Date Published: |
L’Encyclopédie de l’histoire du Québec / The Quebec History Encyclopedia
Commercial Union
Commercial Union . The origin of this phrase, like the phrase "a national policy", is to be found in the debate in the Canadian House of Commons on the motion of L. S. Huntington, member for Shefford, on March 21, 1870, in favour of a customs union between Canada and the United States. Erastus Wiman, a Canadian resident in New York, applied the expression in 1887 to his campaign for free trade with a common tariff for these two countries.

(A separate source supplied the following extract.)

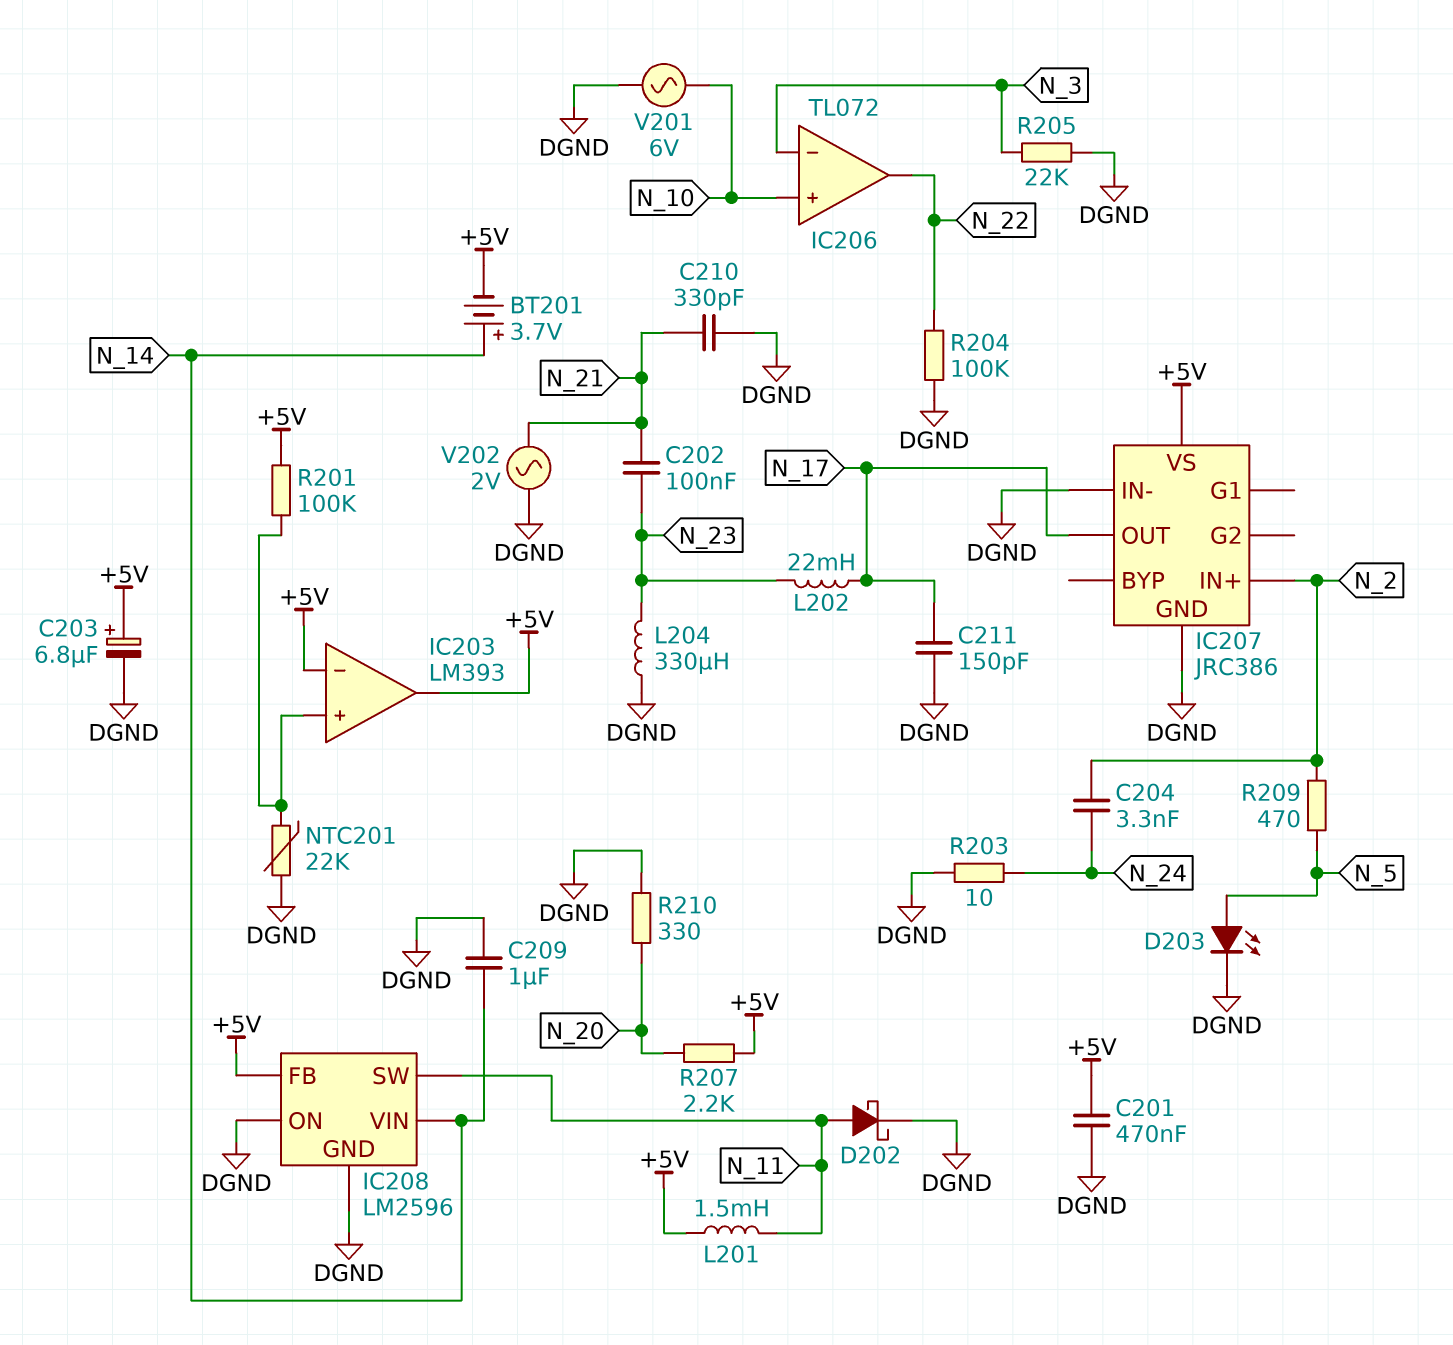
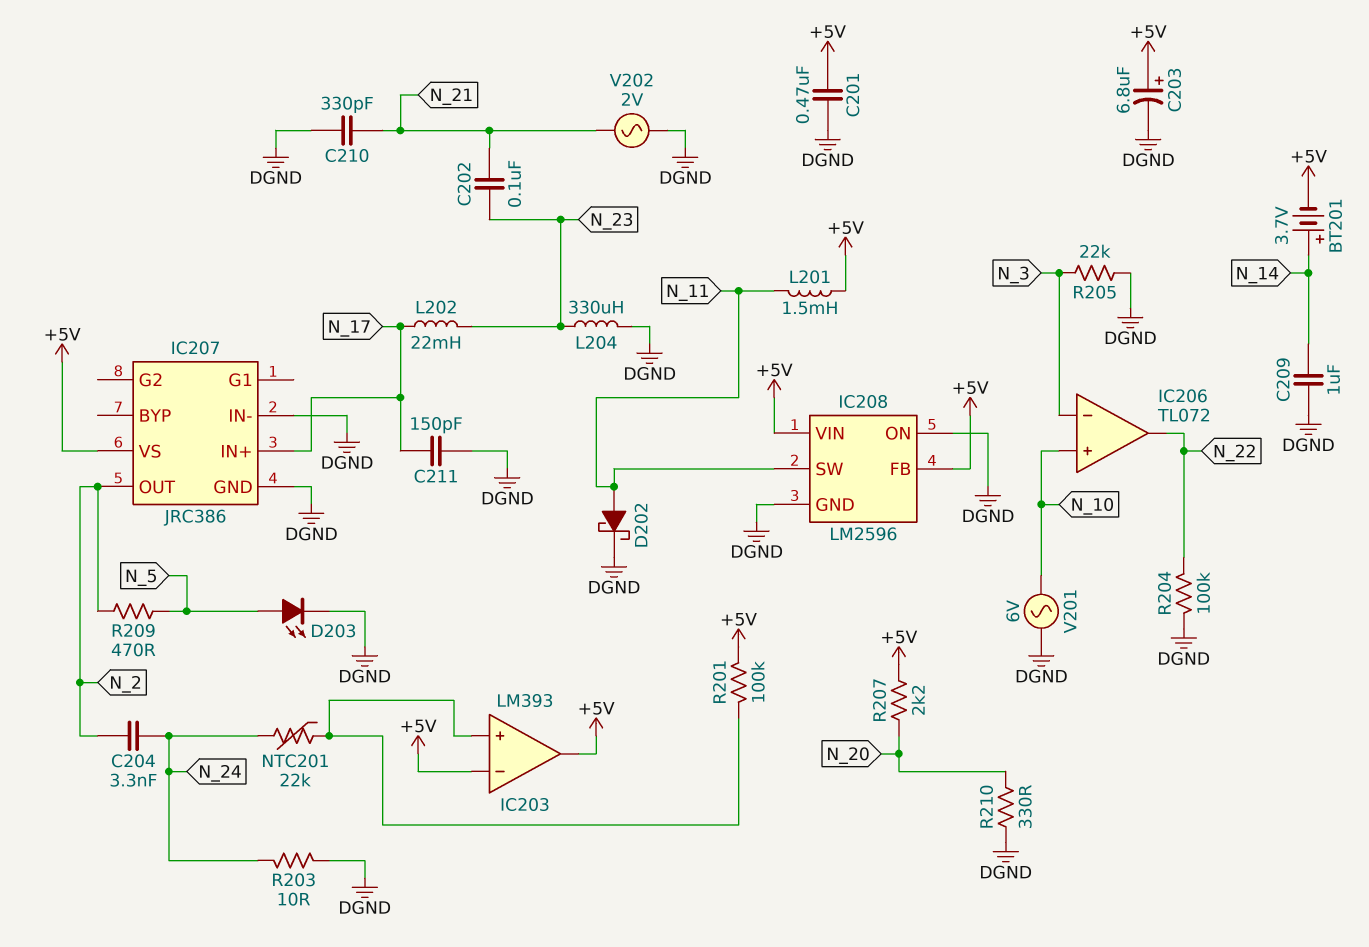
IC207 pin IN+: N_2 -> N_17
IC207 pin OUT: N_17 -> N_2
IC208 pin VIN: N_14 -> +5V
NTC201: 22k (DGND, IC203/in+) -> 22k (IC203/in+, N_24)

In Canada the movement was endorsed by H. W. Darling, president of the Toronto Board of Trade, Goldwin Smith, Valancey E. Fuller, president of the council of Farmers' Institutes, and others. A Commercial Union League was formed, with Goldwin Smith as president arid G. Mercer Adam as secretary, and efforts to form branches were made. The Toronto Board of Trade decided against Darling's policy, adopting a motion of Senator John Macdonald declaring that no policy involving tariff discrimination against Great Britain should be favoured. The movement made no headway, and gave way later to other forms of advocacy of reciprocity. Source : W. Stewart WALLACE, ed., The Encyclopedia of Canada, Vol. II, Toronto, University Associates of Canada, 1948, 411p., pp. 107-108.